As I have not yet seen the movie, I can't really comment on its quality. However, it sounds as if the film's creators cherry-picked aspects of Solomon Kane's character to suit their vision for the character, and in doing so, managed to twist facts about Kane as written by his creator, Robert E. Howard.
As conceived by Howard, Solomon Kane was a puritan adventurer (a bit of an oxymoron) who was driven- for reasons never fully explained-- to hunt down evil wherever he might find it. There was no book about Kane written by Howard, only several short stories, short story fragments, and three poems. However, at various times over the past years, publishers have gathered these writings into a collected volume.
Most of Kane's adventures took place in Africa, where the majority of the people he encountered were, indeed, pagans. He also wandered England, France, and Germany, as well as parts of the Americas; most notably Patagonia, South America, where he had a fictional encounter- based on an actual historical event- with Sir Francis Drake.
As written by Howard, Kane was a humorless wanderer who was not on a mission to convert pagans to Christianity or, alternatively, kill them for failing to do so. He generally would encounter some wrongdoing and then set out to punish the wrongdoers. In fact, in "Red Shadows," the first published tale featuring Kane, he is determined to track down a group of bandits who have killed a young girl. He tracks their leader, a man known as "Le Loup," across France and to Africa.
Neither Le Loup nor his band are ever described as pagans. And Kane's pursuit of them is driven more by the desire to avenge the death of the girl then anything else.

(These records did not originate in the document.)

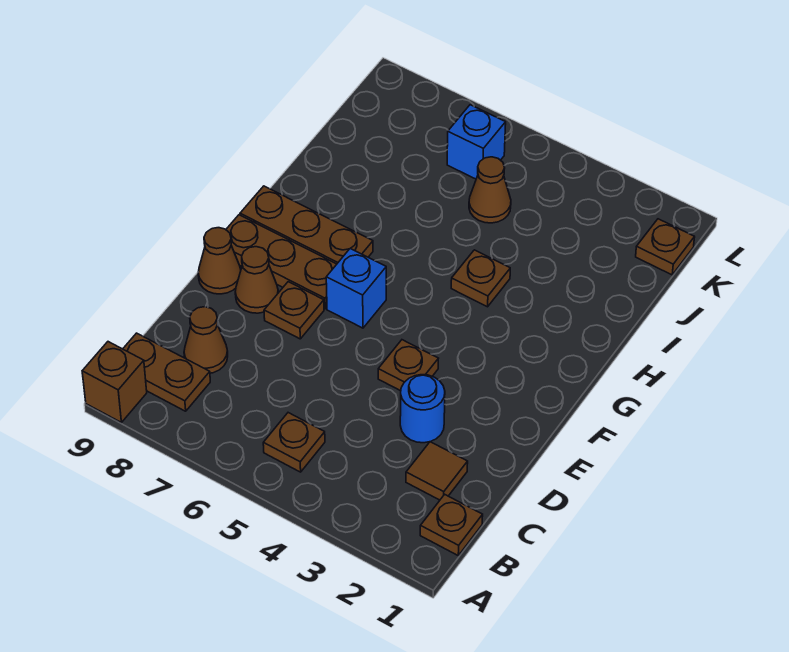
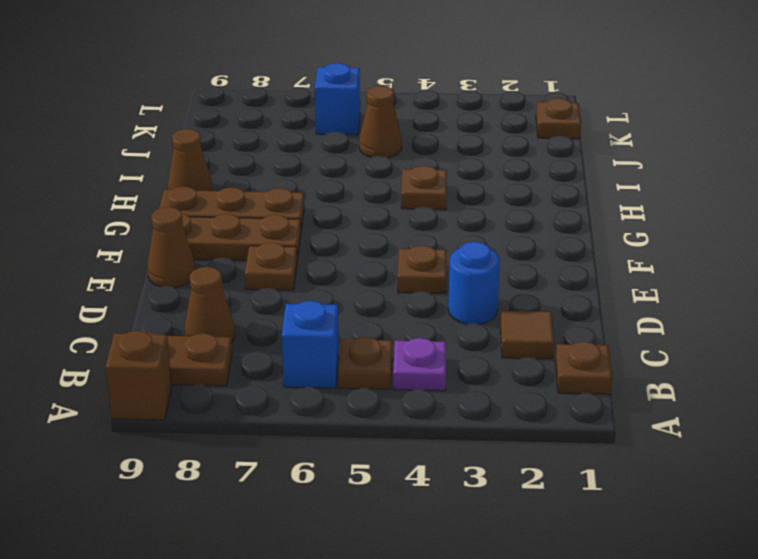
none -> purple plate B4 level 1
brown cone E8 level 1 -> brown cone H9 level 1
blue brick F6 level 1 -> blue brick B6 level 1

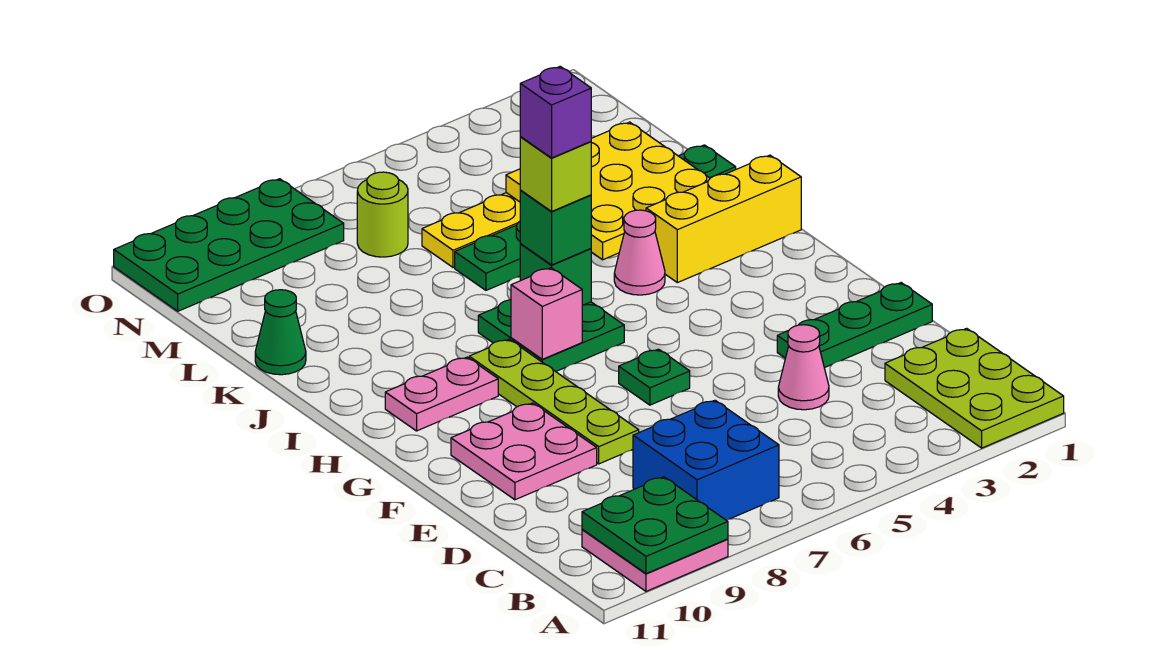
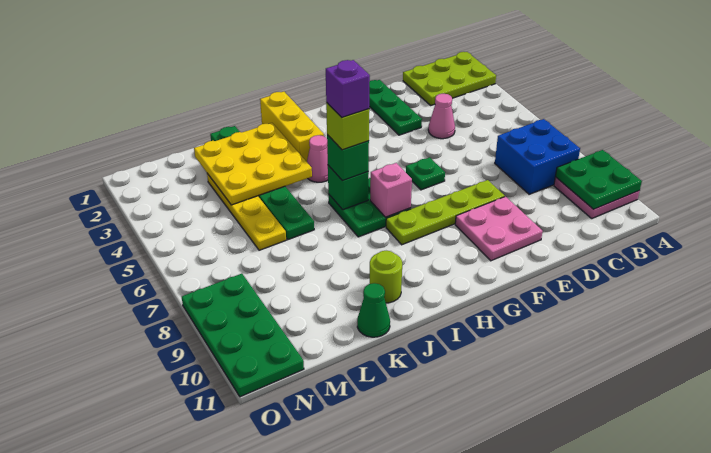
pink plate H9:H10 level 1 -> none
lime round brick M7 level 1 -> lime round brick J10 level 1

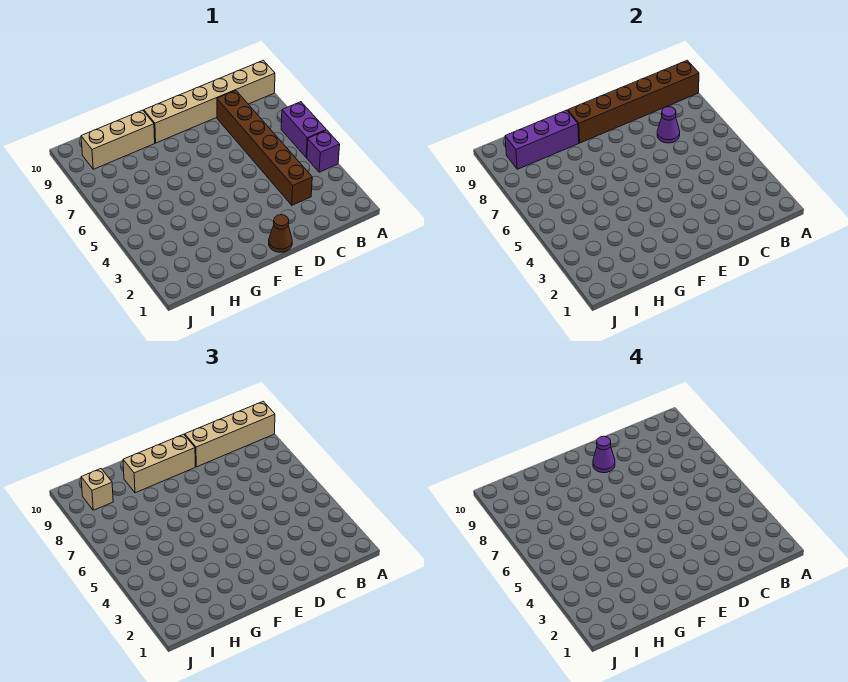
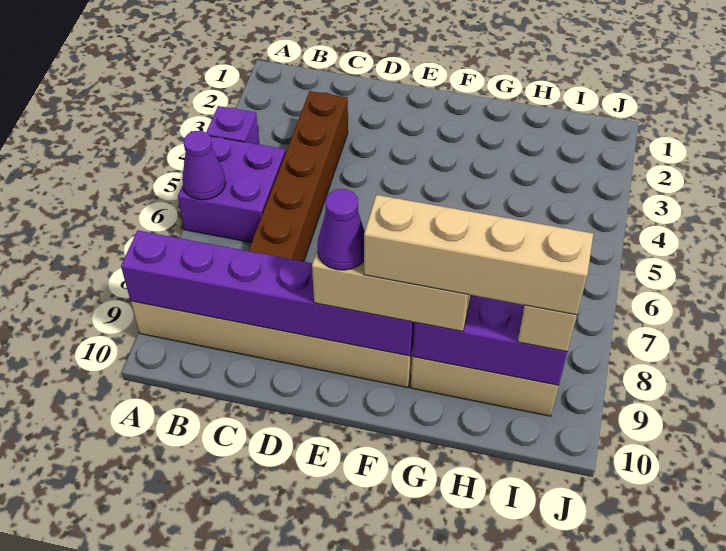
purple brick A5:A6 level 1 -> purple brick A5:B6 level 1
brown brick A9:F9 level 2 -> purple brick A9:F9 level 2
tan brick A9:D9 level 3 -> tan brick F9:I9 level 4
purple cone C7 level 2 -> purple cone A6 level 2
brown cone E1 level 1 -> none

And nowhere in Howard's writings was there any hint at an origin story as the film's producers have apparently created. Nor was there any hint in Howard's stories of any religious progaganda. Kane's Christian roots were pretty much just background to the character's personality.
That doesn't mean the film producers might not have had some kind of agenda, but I can tell you Howard's only agenda in writing the Solomon Kane stories-- or any of his other characters' stories-- was to get published, entertain the readers, and get paid.